Almost before they knew it, they were all out on the sidewalk again, blinking in the afternoon sun, free again for at least the rest of the afternoon.

The rest of the Trans-Europa tour, the innocents from the third floor, were already at the Tretyakov Art Gallery with an Intourist guide, and Gilbert Bynge hurried after them, taking the vicar and two old ladies. Simon and Liz opted out and Michael Shaw, who had not said another word to Simon since the lunchtime meeting, vanished alone in a taxi.

‘Don't fancy an art gallery, somehow,' said Simon, as he stood with Liz outside the militia entrance.

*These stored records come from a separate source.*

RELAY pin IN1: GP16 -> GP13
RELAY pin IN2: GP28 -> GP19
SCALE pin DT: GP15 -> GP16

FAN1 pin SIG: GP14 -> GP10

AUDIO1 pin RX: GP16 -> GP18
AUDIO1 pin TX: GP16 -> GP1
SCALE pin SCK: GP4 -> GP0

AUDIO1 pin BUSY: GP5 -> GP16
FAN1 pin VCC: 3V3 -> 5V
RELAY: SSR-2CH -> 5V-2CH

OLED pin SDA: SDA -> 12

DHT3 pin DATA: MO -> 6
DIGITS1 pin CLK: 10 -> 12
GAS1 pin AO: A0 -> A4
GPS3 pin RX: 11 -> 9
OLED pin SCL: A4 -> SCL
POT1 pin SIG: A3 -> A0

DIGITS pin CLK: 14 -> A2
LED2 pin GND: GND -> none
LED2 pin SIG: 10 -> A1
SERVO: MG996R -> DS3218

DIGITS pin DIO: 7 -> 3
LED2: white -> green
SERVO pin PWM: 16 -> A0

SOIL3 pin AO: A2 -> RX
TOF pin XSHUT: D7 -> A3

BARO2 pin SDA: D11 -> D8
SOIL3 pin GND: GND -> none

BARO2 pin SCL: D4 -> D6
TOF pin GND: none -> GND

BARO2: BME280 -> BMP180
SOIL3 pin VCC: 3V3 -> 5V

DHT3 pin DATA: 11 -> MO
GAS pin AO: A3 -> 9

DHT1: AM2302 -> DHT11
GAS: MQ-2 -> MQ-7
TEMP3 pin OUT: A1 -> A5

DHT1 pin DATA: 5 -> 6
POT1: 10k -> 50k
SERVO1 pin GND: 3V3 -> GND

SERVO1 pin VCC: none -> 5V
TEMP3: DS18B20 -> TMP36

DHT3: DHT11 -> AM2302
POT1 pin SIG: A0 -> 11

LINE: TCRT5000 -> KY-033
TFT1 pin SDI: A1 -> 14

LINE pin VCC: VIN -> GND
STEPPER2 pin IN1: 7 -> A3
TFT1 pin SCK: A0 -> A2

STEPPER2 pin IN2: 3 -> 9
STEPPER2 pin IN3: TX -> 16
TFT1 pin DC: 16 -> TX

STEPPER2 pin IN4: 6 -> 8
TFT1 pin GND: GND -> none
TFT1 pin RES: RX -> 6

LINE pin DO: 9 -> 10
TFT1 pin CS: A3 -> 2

‘Too right – I never go near these cultural places in London, so why should I feel obliged to see them here?' replied the girl, with an irreverence that would have shocked the culture-loving natives.

‘Let's go down and have another look at Red Square and the Kremlin … take our minds off things,' he suggested.

In fact, the first place that they visited when they got to the huge square was not an historic monument, but the GUM Stores, the largest departmental shop in Russia. Its ornate bulk spread down the better part of the Square opposite Lenin's Tomb and even though Simon's declared hatred of shops made him reluctant, he admitted that the experience was worthwhile.

They carefully kept their conversation off the subject of murder, militia and interrogation, talking with forced interest about the immediate sights and sounds.

The GUM was a series of glass-roofed arcades, side by side, which stretched for hundreds of yards in both directions away from the main entrance. A large fountain played in the centre of the store, squirting its jets up to the first floor balcony.

‘More like a market than a shop,' said Liz, fascinated in spite of her worries. They walked around the galleries, looking at the hundreds of individual shops that lined them. Upstairs, they paused to lean over the balcony and look down at the crowded ground floor. A great throng of Muscovites, round-capped Armenians, Mongols from further east, and even some gypsies, jostled between the rows of open-fronted shops.

‘Looks like a cross between Petticoat Lane and King's Cross station,' observed Elizabeth.

‘Yes, plenty of stuff here – everything from mink coats to outboard motors, but some of it's a helluva price!'

The mention of money seemed to subdue Liz, but Simon was not in a sensitive enough mood to notice.

They left the GUM, walked across the square and entered the Kremlin through the Spasskaya gate. For an hour they wandered around the gardens and gold-capped churches, again being partly successful in losing their preoccupation in a wonderland of tourism. They duly saw the picture-postcard attractions – the Tsar Cannon and the cracked bell and spent an envious half-hour staring at the treasures in the Kremlin Museum.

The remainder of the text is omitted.